There is what you the writer know about the character and what the reader knows (but the character is blind to).
And there is what you know about the character and no one else knows (what you plan to do with the character).

All of this is interesting and might help trigger ways for writers to tackle creating characters, or exploring the characters they have created. Has it triggered any thoughts for you?

10 comments:

MataPam said...

Very nice. I tend to create characters so easily I don't think about it, or their further growth. Now I'll be running back to check and see if I've missed something important.

Rowena Cory Daniells said...

Matapam,

I like to know things about the characters that they don't know. So they have blind spots or misunderstand things, but I know them and I write the scene so the reader can see the subtext and realise that the character has either misunderstood or been blinded by their good heart or naivete and then the reader an worry for them.

I believe in keeping the reader worried about the characters.

Kate said...

Oh, my. My characters don't tell me anything... I have to work it out from context while I'm writing it, and then try to connive around the things they don't realize are problems.

Maybe I need to bully my characters more?

Um. Considering the characters taking up residence in my skull, no. They'd bully me.

Rowena Cory Daniells said...

Kate,

For me it happens while I am writing. But I will also wake up with the realisation that a particular character has overlooked something, or is hiding something that I didn't now about.

Weird.

Kate said...

Rowena,

The subconscious mind is an amazing thing, isn't it? Sometimes I think I wouldn't mind knowing what's going on in there, then I think about some of the things that emerge and decide no, I'm not that curious.

Amanda Green said...

Rowena, I wish my characters would tell me more. Today's been one of those days when I've pouted and whined and eaten a lot of chocolate because of a rejection I know intellectually isn't as bad as I'm making it emotionally. In the middle of it, I've been ambushed by a character from a new story and the character is loud and strong and insistent...but refusing to tell me much of anything except the first page of the story. Hopefully tonight the subconscious will come into play and give me an insight into the character so I can begin the character development I need to do mentally so the character has depth on the page -- at least I hope the character has depth on the page.

MataPam said...

Subconscious to Conscious:

Why do you keep nagging me with this weird delusion that I am a middle-aged housewife? I have enough troubles in the real world. I have Worlds, plural, to conquer and I keep wondering "Am I burning dinner, again?"

Stop it.

Rowena Cory Daniells said...

Kate,

I think the subconscious mind plays a big part in creativity.
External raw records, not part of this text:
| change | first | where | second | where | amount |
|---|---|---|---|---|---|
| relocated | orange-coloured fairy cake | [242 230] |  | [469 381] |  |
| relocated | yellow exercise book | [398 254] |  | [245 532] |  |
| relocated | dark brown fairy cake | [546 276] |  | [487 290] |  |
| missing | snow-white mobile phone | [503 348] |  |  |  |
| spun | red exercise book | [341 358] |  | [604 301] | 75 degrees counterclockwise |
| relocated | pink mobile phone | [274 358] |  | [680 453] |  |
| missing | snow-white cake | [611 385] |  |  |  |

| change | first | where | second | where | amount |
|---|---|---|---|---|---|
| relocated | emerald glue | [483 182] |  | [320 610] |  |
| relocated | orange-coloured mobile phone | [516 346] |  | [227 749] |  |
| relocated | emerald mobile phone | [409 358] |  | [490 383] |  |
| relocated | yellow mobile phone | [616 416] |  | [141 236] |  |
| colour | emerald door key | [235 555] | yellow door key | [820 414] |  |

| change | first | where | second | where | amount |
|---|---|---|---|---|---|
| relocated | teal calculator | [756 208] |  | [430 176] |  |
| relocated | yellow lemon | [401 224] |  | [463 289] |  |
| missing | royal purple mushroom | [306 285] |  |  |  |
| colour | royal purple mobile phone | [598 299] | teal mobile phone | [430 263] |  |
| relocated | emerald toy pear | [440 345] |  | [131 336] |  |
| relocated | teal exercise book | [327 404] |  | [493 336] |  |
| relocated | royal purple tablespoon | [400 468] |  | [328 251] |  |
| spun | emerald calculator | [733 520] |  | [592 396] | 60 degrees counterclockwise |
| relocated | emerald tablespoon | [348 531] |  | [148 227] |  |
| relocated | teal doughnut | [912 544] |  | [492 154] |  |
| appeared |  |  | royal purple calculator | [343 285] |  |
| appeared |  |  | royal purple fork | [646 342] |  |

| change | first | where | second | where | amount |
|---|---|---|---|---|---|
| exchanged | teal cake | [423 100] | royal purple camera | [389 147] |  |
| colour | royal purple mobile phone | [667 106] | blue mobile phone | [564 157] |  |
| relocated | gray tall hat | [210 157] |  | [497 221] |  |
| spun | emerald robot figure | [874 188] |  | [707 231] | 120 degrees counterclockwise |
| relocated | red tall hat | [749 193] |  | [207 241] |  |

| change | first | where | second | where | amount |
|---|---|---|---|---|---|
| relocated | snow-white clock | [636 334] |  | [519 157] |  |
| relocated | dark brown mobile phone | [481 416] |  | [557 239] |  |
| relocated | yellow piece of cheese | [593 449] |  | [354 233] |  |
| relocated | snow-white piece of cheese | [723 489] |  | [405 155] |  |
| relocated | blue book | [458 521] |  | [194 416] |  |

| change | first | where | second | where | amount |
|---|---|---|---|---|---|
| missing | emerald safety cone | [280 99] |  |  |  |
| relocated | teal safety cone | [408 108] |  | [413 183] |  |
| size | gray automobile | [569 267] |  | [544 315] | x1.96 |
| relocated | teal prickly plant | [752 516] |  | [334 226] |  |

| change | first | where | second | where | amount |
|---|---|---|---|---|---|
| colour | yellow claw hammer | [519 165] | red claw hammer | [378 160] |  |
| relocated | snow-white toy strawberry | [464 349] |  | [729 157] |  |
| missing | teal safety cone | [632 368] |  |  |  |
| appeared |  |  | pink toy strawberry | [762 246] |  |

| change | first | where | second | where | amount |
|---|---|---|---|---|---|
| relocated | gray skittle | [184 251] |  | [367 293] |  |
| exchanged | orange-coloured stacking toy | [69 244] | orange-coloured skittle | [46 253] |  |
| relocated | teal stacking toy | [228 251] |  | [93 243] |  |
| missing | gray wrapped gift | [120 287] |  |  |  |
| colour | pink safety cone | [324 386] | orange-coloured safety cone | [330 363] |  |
Rowena Cory Daniells said...

Amanda,

Ambushing characters, I can just see the cartoon.

Yeah, I find letting the story brew for a bit helps when I actually sit down to write.

Rowena Cory Daniells said...

Matapam,

The number of times I've burnt the potatoes, scraped off the burned bits and mashed them ...

I heard about a piece of art which consisted of pots and pans, and quilts and kids shoes and it read:

Why are there so few great female artists?